Najd and Circuit City were not two typical parties contracting at arm's length. Rather, Najd, as employee of Circuit City, acknowledged receipt of the DRA in writing and was asked to review it within the course of his employment. In other circumstances acceptance by silence may be troubling, and explicit consent indispensable. Here, however, where the import of Najd's silence was as apparent as if he signed his consent, we may infer assent. The acknowledgment form that Najd signed clearly set out in writing the significance of his failure to opt out and described in detail the mechanism by which he could express his disagreement. The explicit opportunity to review the agreement with an attorney highlighted the legal effect of the agreement. Circuit City communicated in detail and in writing the effect of Najd's acceptance on his right to bring claims against his employer. Also, Circuit City made clear that opting out of the agreement would have no effect on the employment relationship. Finally, Najd had thirty days to review the agreement and mull over whether to opt out of it. When, as here, inaction is indistinguishable from overt acceptance, we may conclude that the parties have come to agreement. Thus, the circumstances of this case permit us to infer that Najd assented to the DRA by failing to exercise his right to opt out of the program. See Michalski, 177 F.3d at 636; Wright, 82 F.Supp.2d at 1285; Circuit City Stores, Inc. v. Curry, 946 S.W.2d 486, 489 (Tex.App. 1997); cf. Ahmed, 283 F.3d at 1200 (rejecting unconscionability challenge because employee acknowledged the agreement in writing and had a fair chance to review its terms). In sum, we uphold the validity of the DRA.
Finally, Najd appeals the award of Rule 11 sanctions. The district court concluded that sanctions were appropriate because Najd opposed Circuit City's petition despite "overwhelming facts and law" to the country.

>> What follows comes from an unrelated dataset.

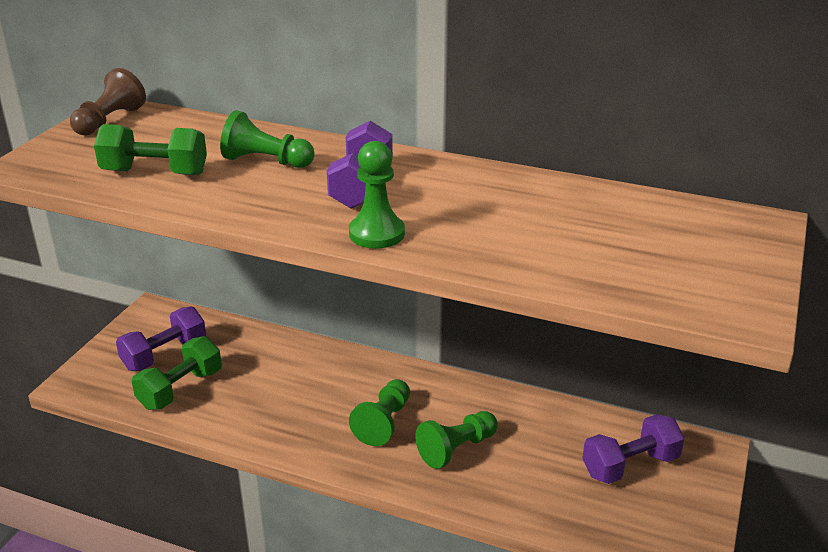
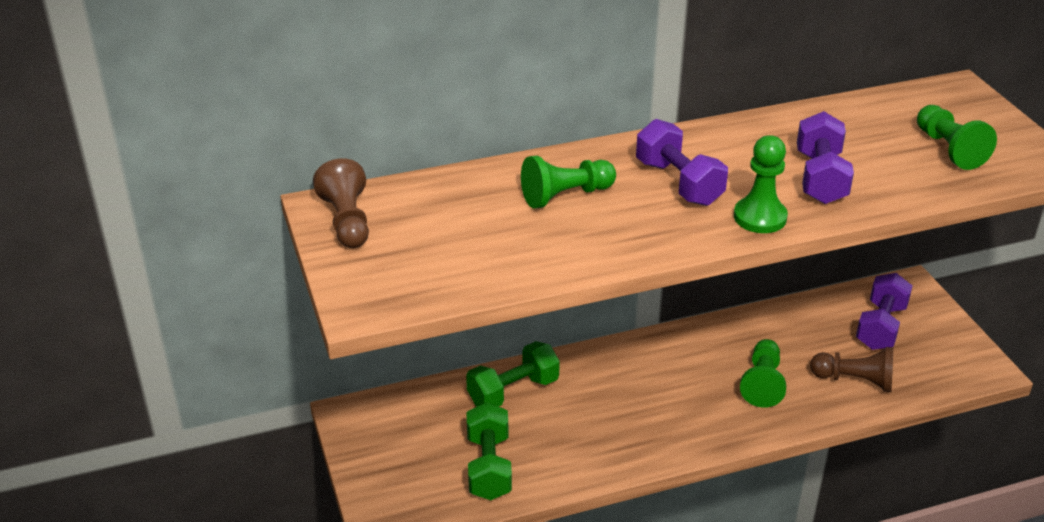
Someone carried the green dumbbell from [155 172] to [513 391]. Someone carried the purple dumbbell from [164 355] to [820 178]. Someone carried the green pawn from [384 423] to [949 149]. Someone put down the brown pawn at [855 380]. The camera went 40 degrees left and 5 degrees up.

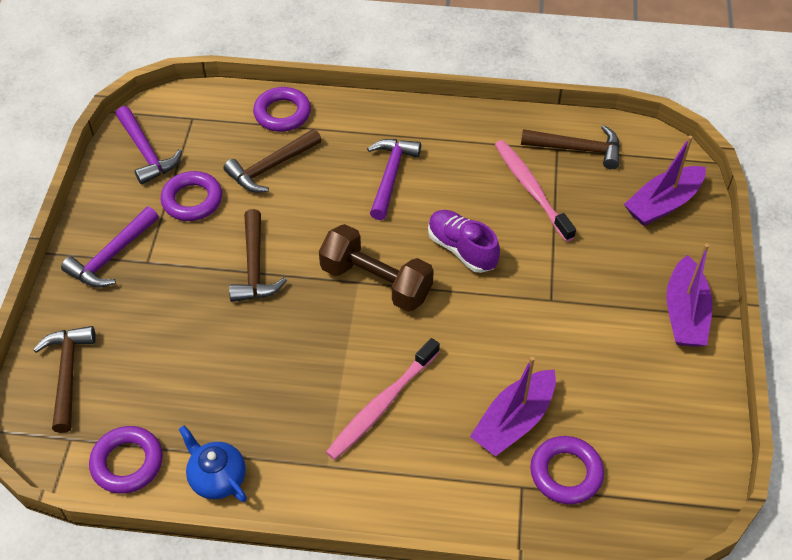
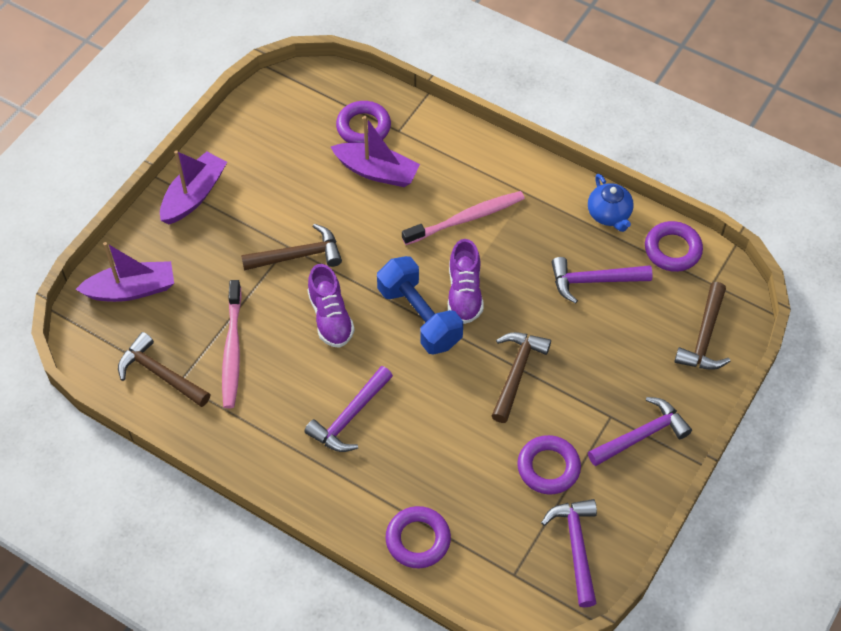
Someone carried the brown hammer from [271 167] to [298 255]. Someone repainted the brown dumbbell at [376 282], which became the blue dumbbell at [419 316]. Someone rotated the purple boat at [514 421] by 45 degrees clockwise. Someone put down the purple shoe at [464 293]. Someone put down the purple hammer at [594 281]. The camera went 155 degrees left and 5 degrees up.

Najd offered several plausible defenses to Circuit City's petition. See, e.g., Adams III, 279 F.3d 889 (9th Cir. 2002) (holding a materially identical agreement unconscionable if the employee has no right to opt out of the agreement); Adams I, 194 F.3d 1070 (9th Cir. 1999) (holding that a materially identical agreement does not fall within the scope of the FAA), overruled by, Adams II, 532 U.S. 105, 121 S.Ct. 1302, 149 L.Ed.2d 234 (2001). Indeed, Najd would have prevailed if not for the Supreme Court's decision in Adams II, which was decided while this appeal was pending. We must conclude, in light of such history, that the district court abused its discretion in imposing sanctions. See, e.g., United Nat'l Ins. Co. v. R D Latex Corp., 242 F.3d 1102, 1117 (9th Cir. 2001) (reversing imposition of Rule 11 sanctions because the sanctioned party's argument "had some plausible basis"). AFFIRMED in part, and REVERSED in part. Each party shall bear its own costs in this appeal.
I join the court's opinion, except for the discussion of Duffield v. Robertson Stephens Co., 144 F.3d 1182 (9th Cir. 1998). The assault on the validity of Duffield is entirely unnecessary in light of the dissimilarity between the issues raised in Duffield and those arising in the instant case. In Duffield, we held that the Civil Rights Act of 1991 precludes compulsory arbitration, as a condition of employment, of a civil rights claim brought under Title VII, id. at 1190, and state law claims brought in conjunction with the Title VII claim, id. at 1187 n. 3. Najd did not allege a Title VII claim. Thus, there is no need to step beyond the boundaries of the case before us in search of issues that, although interesting, are irrelevant to the outcome. The majority's attack on Duffield's holding is merely gratuitous.